Brief von Max Frisch an die Betriebsdirektion der ETH vom 4. Juli 1980 (ETH-Bibliothek, Hochschularchiv, EZ-1.2/08322)

Max Frisch hielt sich im Frühsommer 1980 noch in den USA auf, weshalb eine Anlieferung erster Dokumente auf den 14. August 1980 geplant wurde. Damit die zugesicherten Räumlichkeiten für das Archiv bereitgestellt werden konnten, mussten neue Büros für zwei Professoren gesucht werden und erst einen Tag vor der Anlieferung des Archivmaterials wurde das Mobiliar für das Archiv geliefert. Für den Transport wurden 50 Schachteln an Frischs Privatadresse geliefert, das Material dort verpackt und schliesslich an die ETH zurückgesendet.

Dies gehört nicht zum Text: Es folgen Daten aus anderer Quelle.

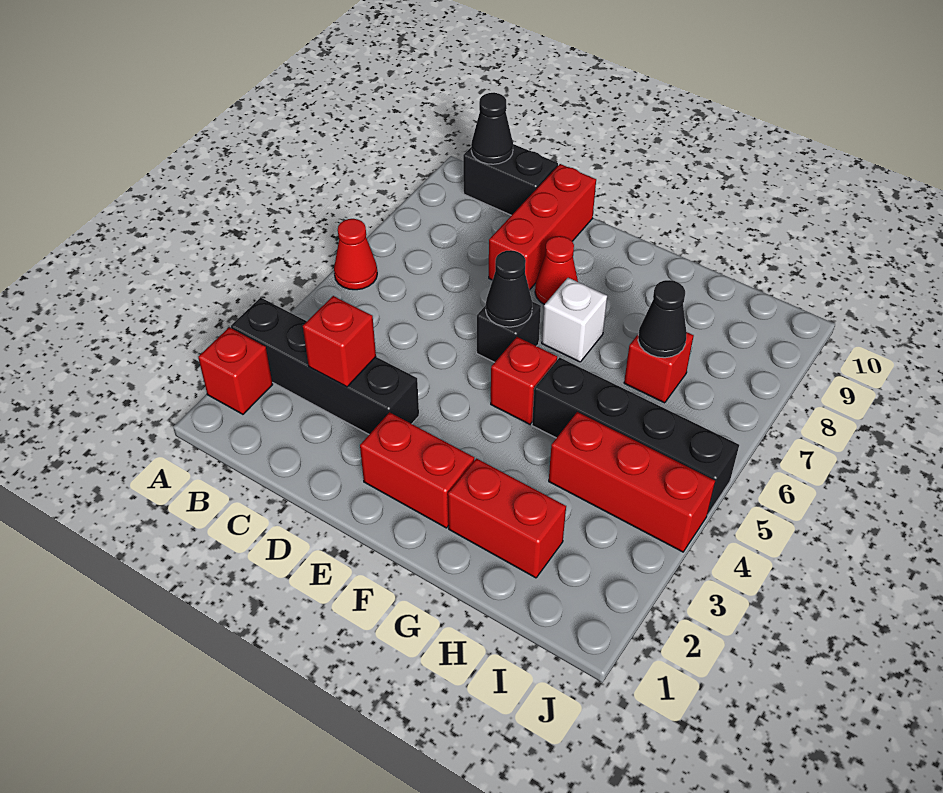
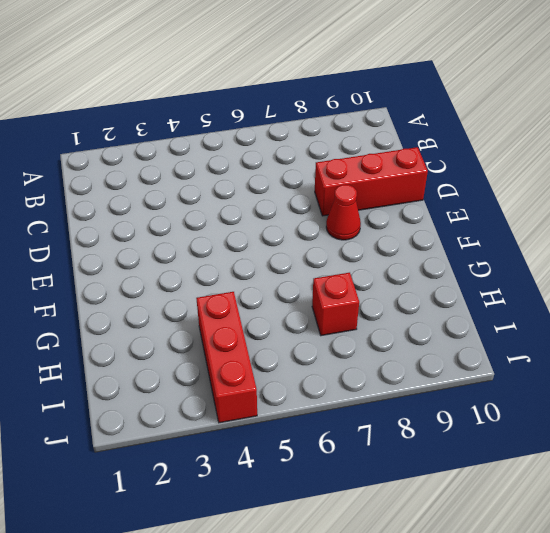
none -> red brick A2 level 1
none -> black brick A3:D3 level 1
none -> red cone A6 level 1

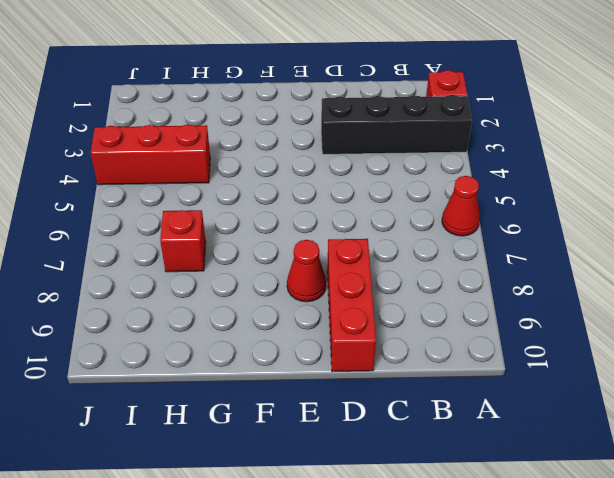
none -> black brick B10:C10 level 1
none -> red brick E2:F2 level 1
none -> black brick E6 level 1

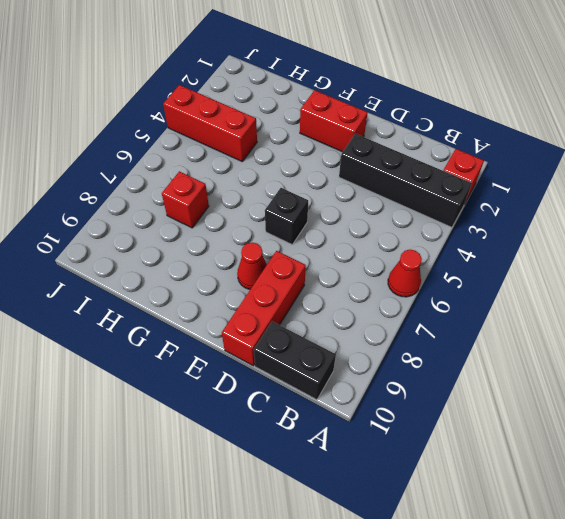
none -> red brick F5 level 1
none -> white brick F7 level 1
none -> red brick G2:H2 level 1

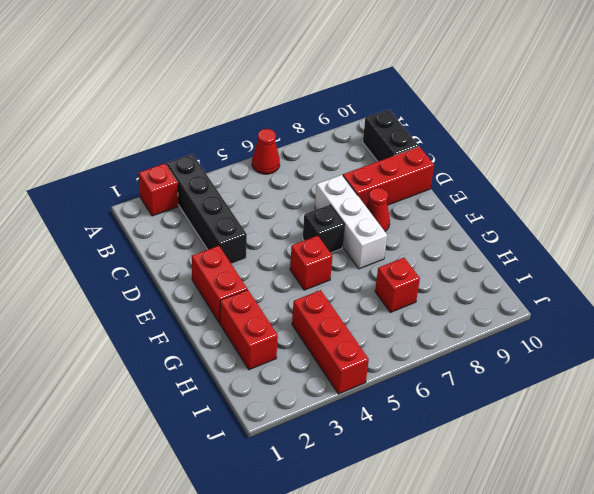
white brick D7:F7 level 1 -> white brick F7 level 1
none -> black brick G5:J5 level 1
none -> black cone B10 level 2
none -> red brick C3 level 2

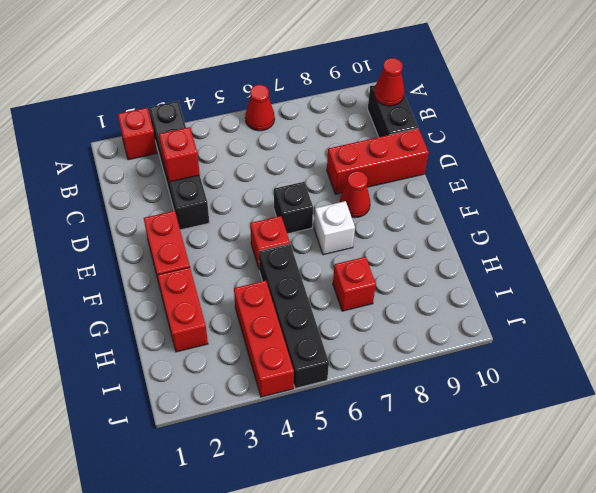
red cone B10 level 2 -> black cone B10 level 2
none -> black cone E6 level 2
none -> black cone H7 level 2

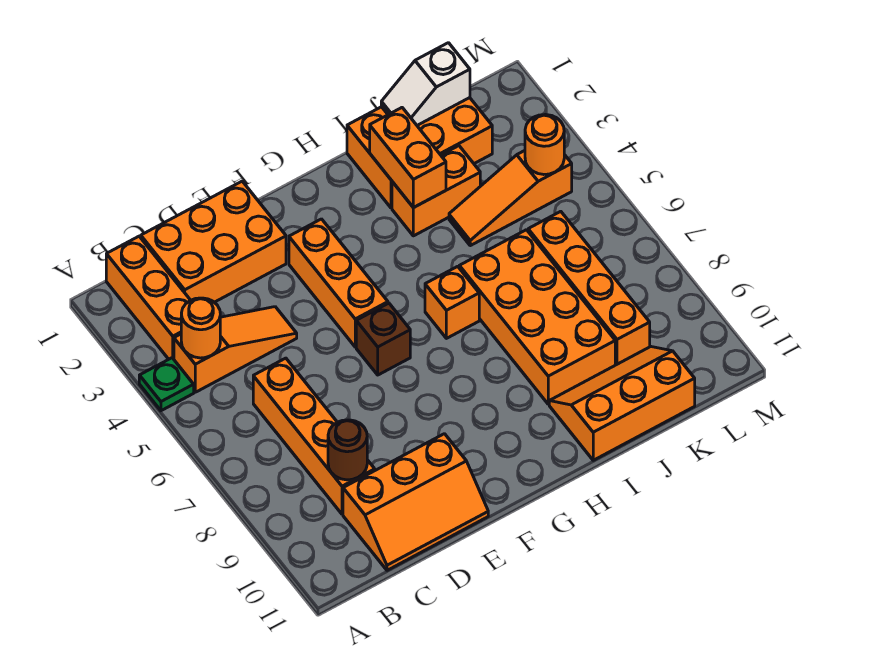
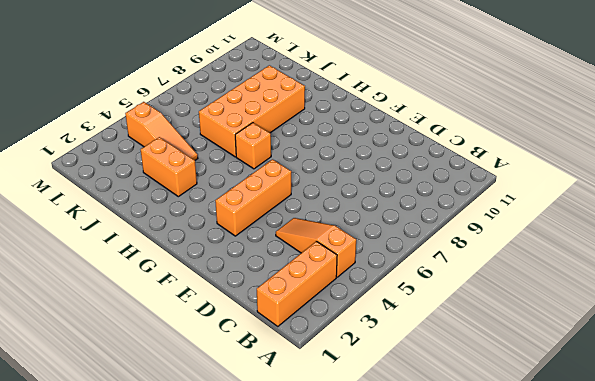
none -> green plate A4 level 1
none -> orange brick C1:E2 level 1
none -> orange brick C6:C9 level 1

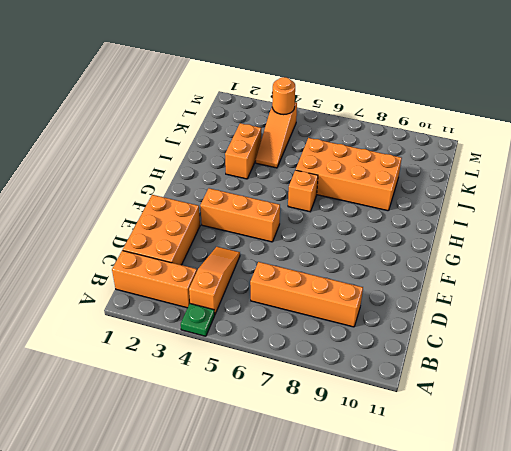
none -> orange slope C10:E11 level 1 top 10
none -> brown brick F6 level 1
none -> orange brick I1:K2 level 1

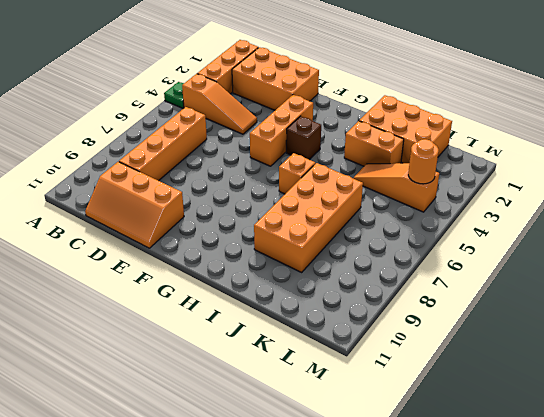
brown brick G4 level 1 -> brown brick F6 level 1
none -> orange slope I10:K11 level 1 top 11
none -> orange brick K6:K9 level 1
none -> orange round brick B4 level 2

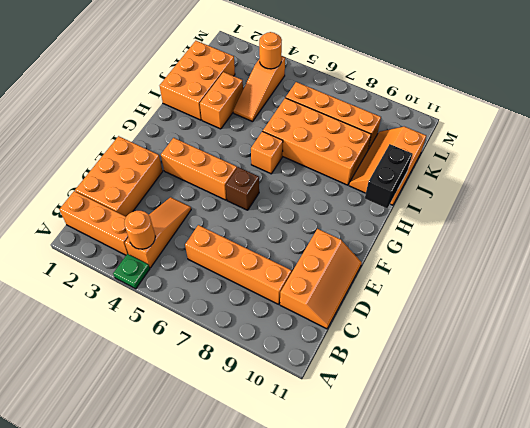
black brick H11:I11 level 2 -> none
none -> brown round brick C9 level 2
none -> orange brick I2:I3 level 2
none -> white slope J1:K1 level 2 top K

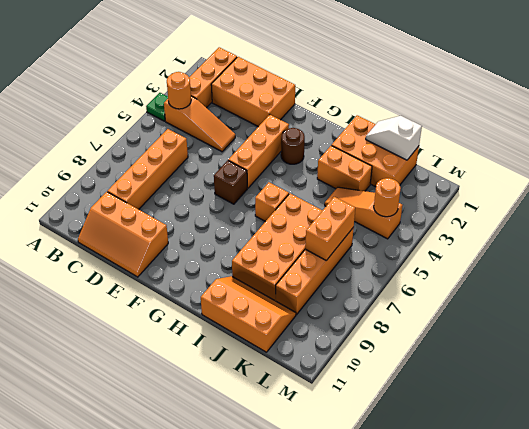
brown round brick G3 level 1 -> brown round brick C9 level 2
orange brick K6:K7 level 2 -> orange brick I2:I3 level 2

Eine erste Ordnung des Archivmaterials nahm Margrit Baur, die Sekretärin der Deutschabteilung, in welcher sich die Archivräumlichkeiten befanden, vor. Es zeigte sich jedoch schnell, dass die Fachkräfte der Bibliothek nur in beratender Funktion bei der Katalogisierung aushelfen konnten, so dass eine eigene Stelle geschaffen werden musste. Im Februar 1981 nahm der Germanist Walter Obschlager seine Tätigkeit als erster Archivar auf.

Brief von Max Frisch an den Präsidenten der ETH vom 15. Dezember 1980 (ETH-Bibliothek, Hochschularchiv, EZ-1.2/08322)

Max Frisch konnte fortan mit einem gewissen Staunen beobachten, wie seine Briefe und Werkmanuskripte geordnet und um Sammlungen von Zeitungsartikeln, Radiosendungen oder wissenschaftlichen Aufsätzen erweitert wurden. Mit Rücksicht auf Zeitgenossinnen und Zeitgenossen liess er selbst eine gewisse Vorsicht walten: Besonders private Dokumente und Briefwechsel versah er mit einer Sperrfrist über seinen Tod hinaus. Aber die alleinige Deutungshoheit über Leben und Werk beanspruchte er nicht. In seinen Entwürfen zu einem dritten Tagebuch, die posthum veröffentlicht wurden, hielt er damals fest:

“Wenn ich in der Eidgenössischen Technischen Hochschule (Hauptgebäude) das Schild lese: MAX FRISCH ARCHIV – wie fühlt man sich:
wichtig?
ausgeliefert?
beschützt?
bestattet?
dankbar?
historisch?
Die Frage, wen das Material, das sich da anhäuft, je interessieren soll, die Frage nach dem öffentlichen Bedürfnis also habe ich nicht zu beantworten. […] Das Archiv ist nicht meine Sache. Sonst wäre es auch nicht so ordentlich.”
(Max Frisch: Entwürfe zu einem dritten Tagebuch. Hrsg. von Peter von Matt, Berlin: Suhrkamp 2010, S. 115.)

Das Max Frisch-Archiv im Jahr 1994 (Barbara Davatz/Max Frisch-Archiv)

Im Jahr 2007 wurde das Max Frisch-Archiv in die ETH-Bibliothek überführt. Wechselnde Ausstellungen und Veranstaltungen laden bis heute ein, den Autor immer wieder neu zu entdecken.